Soon enough other stories dominated the news, distracting everyone. Would the vicious beating of yet another journalist be solved? Would the destruction of an ancient forest be prevented? Would former oil tycoon Mikhail Khodorkovsky be freed after seven years in prison? No, no and NO!
Then, last week, Putin revealed that he would be taking back the presidency from Dmitry Medvedev in the March election, giving Medvedev his job as prime minister.

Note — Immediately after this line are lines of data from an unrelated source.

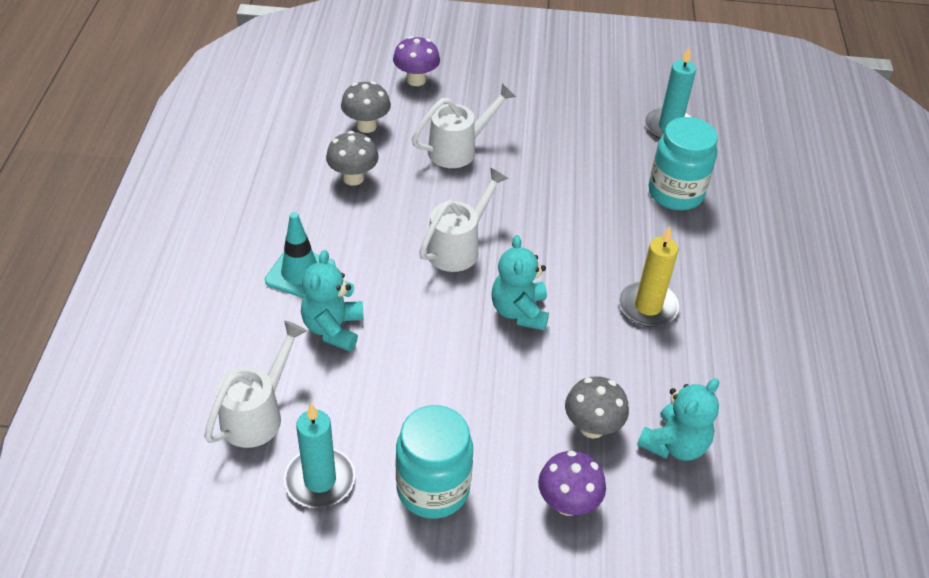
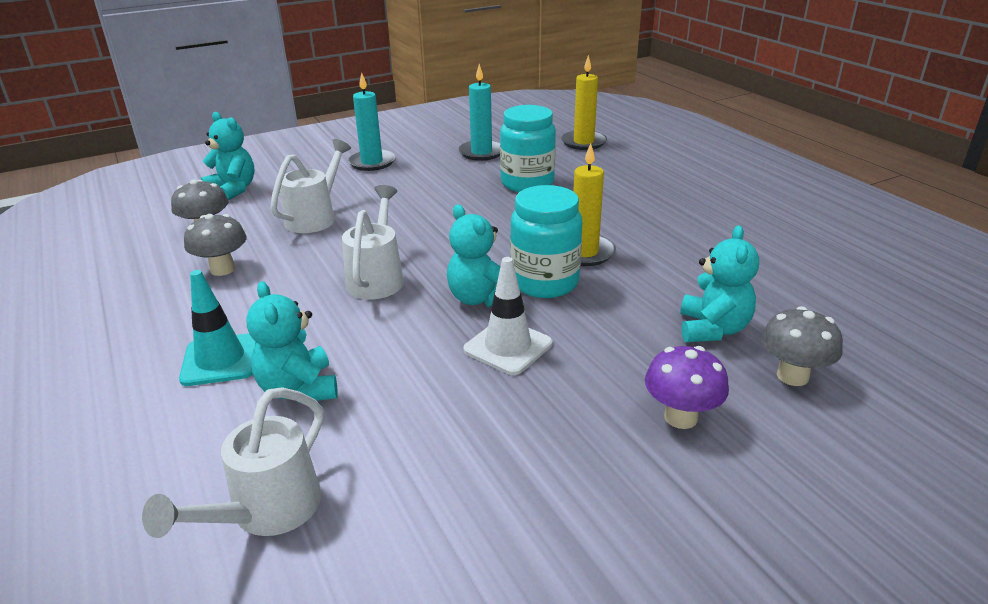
camera: 30 degrees left, 15 degrees down
(257, 414) = (267, 512): white watering can -> white watering can turned 150 degrees counterclockwise
(320, 480) = (404, 538): turquoise candle -> turquoise candle (372, 162)
(416, 80) = (233, 190): purple mushroom -> turquoise teddy bear
(433, 489) = (541, 476): turquoise jar -> turquoise jar (545, 282)
(500, 371) = (508, 347): none -> white traffic cone
(592, 427) = (634, 349): grey mushroom -> grey mushroom (792, 376)
(786, 159) = (583, 142): none -> yellow candle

Putin’s face was everywhere, and the knives were soon flashing.
“Russians desired a new face in politics,” a blogger identified as ubunturka put it, “so Putin had plastic surgery.”
A blogger named Tatyana Nabatnikova decided he had gotten Botox, and too much of it, so that he looked like some Michael Jackson. “It’s impossible to look at Putin,” she wrote.
Since Putin was last president, the presidential term has been extended to six years, and most Russians assumed Putin was telling them that he will run the country for two terms, until 2024, when he is 71. That would give him nearly a quarter of a century in power — raising comparisons to the unfortunately crepe-papery Leonid Brezhnev, who ruled the Soviet Union from 1964 to 1982, a time of stagnation.
Although many have accused Putin of presiding over another period of stagnation, no one can call him wrinkle-faced. And Botox has emerged as the favored theory.
“Of course,” said Leonid Volkov, an opposition politician and member of the opposition in Yekaterinburg. “You can see it on TV.”
On Wednesday, Ilya Yashin, a 28-year-old blogger and member of the opposition, posted one of the jokes going around. Putin has three stages in his political career:
2000-2008 — President.
2008-2012 — Ex-president.
2012 — Botox-president.
“I don’t know how they will keep the country together on Botox,” said Yelena Stepanova, a human rights activist.
If Putin has had work, no one has any evidence, and one blogger suggested it was all so much talk.
“When several million people talk about you in a vulgar way from morning to night,” wrote evgknyaginin, “maybe your appearance will change so no one will recognize you.”